Disruptors don't just rely on their analysts and executives to come up with insights, but welcome managers and many organisational members to engage in the process of exploration. They broaden the adoption of dashboards and data storytelling tools in their organisations by opting for 'self-service' tools. The main advantage of self-service business intelligence tools is that they enable non-technical team members to access data, participate in decision-making and win big.

Innovation management often involves people from across the organisation, especially during the gathering of ideas. When teams work together to share their ideas as data stories, they invite more participation. As teams connect their ideas, unending possibilities emerge in the sense that John Hagel, Co-Chairman of Deloitte Center for Edge Innovation, defines "narratives":
Narratives ... are stories that do not end – they persist indefinitely. They invite, even demand, action by participants and they reach out to embrace as many participants as possible. They are continuously unfolding, being shaped and filled in by the participants. In this way, they amplify the dynamic component of stories, both in terms of time and scope of participation. Stories are about plots and action while narratives are about people and potential.
There are an increasing number of data visualisation tools that offer storytelling features. Tableau's "Story Point" is one of them. Ellie Fields, Tableau’s vice president of product marketing, told Datanami:
Dashboard and reports will tell you the ‘what’ in your data. Stories can tell you the ‘why' ... Stories give you a way to create a narrative rather than just dropping a lot of data on someone and expecting them to just swim through it.
Even with user-friendly self-service analytics, not everyone in the organisation is likely to know what to look for in data. When interesting ideas and insights are shared in an interactive way - involving data storytelling - more of the organisation can participate. According to Jeffrey Phillips, a senior leader at OVO Innovation, "firms that often need innovation the most face corporate cultures that are the least open to change". He recommends implementing overarching frameworks that nurture the development of innovative culture by "welcome different points of view, different perspectives and seek to association disparate ideas and technologies into new products and services."

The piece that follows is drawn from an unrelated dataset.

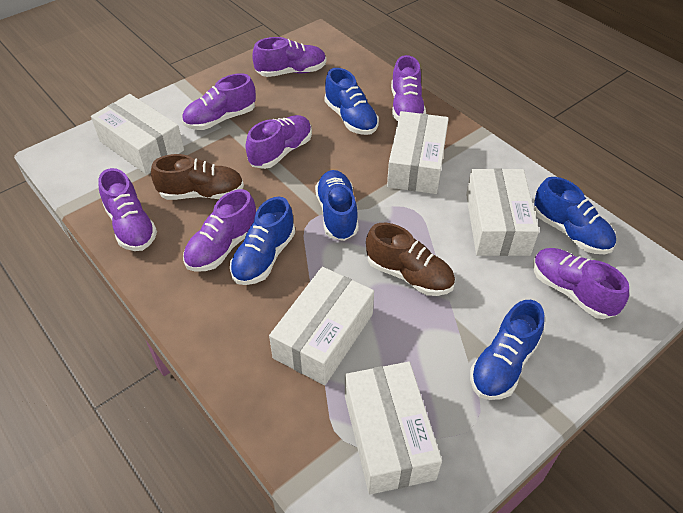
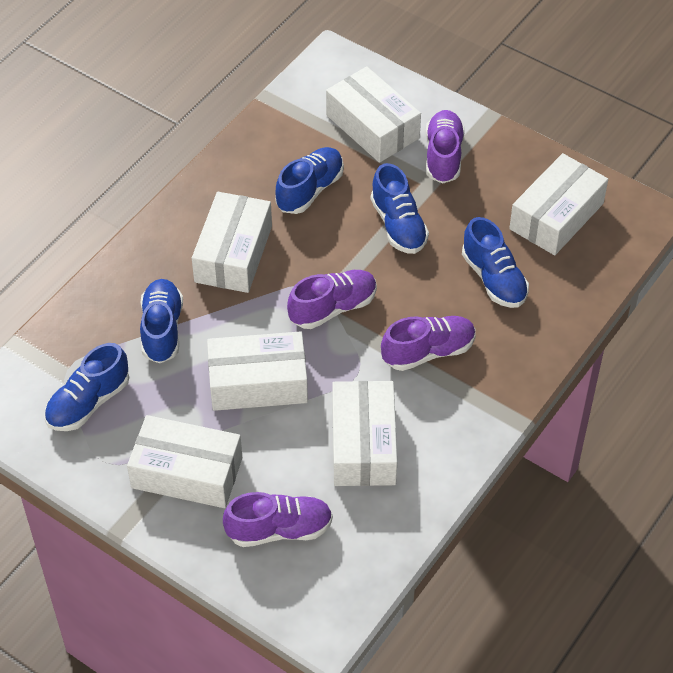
brown shoe: 2 -> 0
purple shoe: 7 -> 4
white box: 5 -> 6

One way to welcome participation is through data storytelling. Stanford researchers of data storytelling, Edward Segel and Jeffrey Heer, explain the interactive benefits of "narrative visualisation":
Data stories differ in important ways from traditional storytelling. Stories in text and film typically present a set of events in a tightly controlled progression. While tours through visualized data similarly can be organized in a linear sequence, they can also be interactive, inviting verification, new questions, and alternative explanations.
Not every member of an organisation can, or even will, find meaningful signals in their company's data. Analysts may not either. To become a Disruptor, nurturing a culture of innovation is necessary. The journey can begin with outsourcing the data crunching and business intelligence challenge to fast and affordable service providers with experience using data storytelling to drive innovation.

Finally, mull on this...

Consider the impact that Uber (a mobile app and ridesharing service) has had upon taxi services. When cabbies in London began protesting the legality of the service, Uber launched UberTaxi to include the disrupted group in the mobile app. First, Uber disrupted the existing model for taxi services, then second, the company adapted to serve those negatively affected by it. As Disruptors, their business model is fueled by data and the stories of their users. Simply put, Uber sensed the resistance of the cabbies and then figured out how to include them in the ecosystem and, most importantly, in the narrative of change.

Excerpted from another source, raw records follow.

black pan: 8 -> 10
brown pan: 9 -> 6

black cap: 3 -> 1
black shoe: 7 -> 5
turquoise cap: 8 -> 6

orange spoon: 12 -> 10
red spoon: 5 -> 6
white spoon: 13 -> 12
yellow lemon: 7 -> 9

Disruptors ride the advantages of postnormality with strategies born out of both analytical and narrative thinking. Data storytelling engages their cultures and drive innovation forward.

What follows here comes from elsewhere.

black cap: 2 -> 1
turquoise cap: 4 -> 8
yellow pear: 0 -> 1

For one company, this could involve a twist into mobile consumerisation. For another, it could mean manufacturing intelligent services through the Internet of Things. Whatever the case may be, a tsunami of data is rising in the the wake of accelerating technologies. The organisations that fail to surf this tsunami may meet their downfall. The survivors who adapt by seizing the winds of disruptive innovation will be the Disruptors of old narratives and creators of new ones.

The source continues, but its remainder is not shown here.